Tata AutoComp taps HPM for 3 presses
MOUNT GILEAD, OHIO - HPM is building three large-tonnage, two-platen injection presses in Mount Gilead to export to Tata AutoComp Systems Ltd., a subsidiary of Tata Motors Ltd.
``It's a unique opportunity for us in a high-profile venture,'' said Gerry Sposato, HPM's vice president of sales and marketing. Each of the presses has 2,200 tons of clamping force.
Mumbai, India-based Tata will use the machines to mold bumper fascias and instrument panels for current car models, HPM said in a news release. The machines will not being used to mold parts for the Tata Nano, touted as the world's cheapest car when it was introduced Jan. 10 at the New Delhi Auto Expo.

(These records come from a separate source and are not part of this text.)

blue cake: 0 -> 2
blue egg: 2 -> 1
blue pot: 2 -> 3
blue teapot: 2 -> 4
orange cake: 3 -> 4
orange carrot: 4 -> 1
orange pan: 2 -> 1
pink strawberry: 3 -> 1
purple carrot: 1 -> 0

HPM will ship two of the three presses in the second quarter. The third one will be delivered later this year, Sposato said. More business could follow, he added.
``We are in negotiations for smaller-tonnage machines,'' Sposato said in a telephone interview. Such an order could include presses of 500-1,500 tons for various Tata factories, he said. Tata AutoComp Systems, which the Indian company calls its Taco group, runs 24 plants.
HPM said it secured the Tata business - the machinery maker's first-ever plastics machinery sale to India - thanks to the decision by its parent, Taylor's Industrial Services LLC, to start an engineering services company in India in 2006.
Bourdon to head Krauss Maffei division
MUNICH, GERMANY - Karlheinz Bourdon, who left a top post at Milacron Inc. nearly a year ago, has resurfaced as managing director of the injection molding machinery division at Krauss Maffei AG in Munich. Krauss Maffei announced the news Feb. 1.
With the position, Bourdon, 50, automatically has a seat on Krauss Maffei's executive committee.
Dietmar Straub, chief executive officer and chairman of Krauss Maffei, called Bourdon ``a manager with substantial international experience and many years' know-how in our industry.''
Bourdon's last position at Milacron was president of global plastics machinery, a job that covered all equipment for the company, including injection molding, extrusion, blow molding and structural foam.
But in late 2006, Bourdon was bumped down - heading just Milacron's injection molding press operations - after Milacron went outside the company to hire Robert Simpson as president of the global plastics machinery. Three months later, in February 2007, Bourdon left Milacron. Simpson is gone now, too.
Bourdon holds an advanced degree from the Institut fur Kunststoffverarbeitung technical school in Aachen, Germany. He was working at the Klöckner Ferromatik injection press factory in Malterdingen, Germany, when Cincinnati-based Milacron bought the business in 1993.
Rotomolder, thermoformer to open soon
LENNOX, S.D. - Plastics veteran Brian Rawlings is setting up a multipurpose plastics plant in Lennox.
Fusion Plastics Co. is due to start in mid-May with rotational molding and thermoforming capabilities. The business also will include a plastic liner operation for lining tanks and similar equipment with polyethylene sheet for waterproofing, he said.
Rawlings, Fusion's chief operating officer, said the operation will call for an investment of between $2 million and $2.5 million. Rawlings' partner, Sioux Steel Co. of Sioux Falls, S.D., will handle financing. However, Fusion will not be a division of Sioux Steel, he said.
Fusion will start with 15-20 employees and four Ferry rotomolding machines, Rawlings said. He expects the firm's workforce to grow to about 50 in a few years, and plans to add two more Ferry machines and possibly an FTP machine, eventually. The company already has a Brown heavy-gauge thermoforming unit and will add another, he said.
``We're going after the agricultural sector, but we will be a custom house,'' Rawlings said by telephone.
The liner business could piggyback orders with Sioux Steel, which makes steel tanks and enclosures.
Fusion's seven-year plan involves a future plant in Dallas and another somewhere between Texas and South Dakota, he said.
In addition to rotomolding, Rawlings' plastics background includes stints in injection molding, thermoforming and extrusion.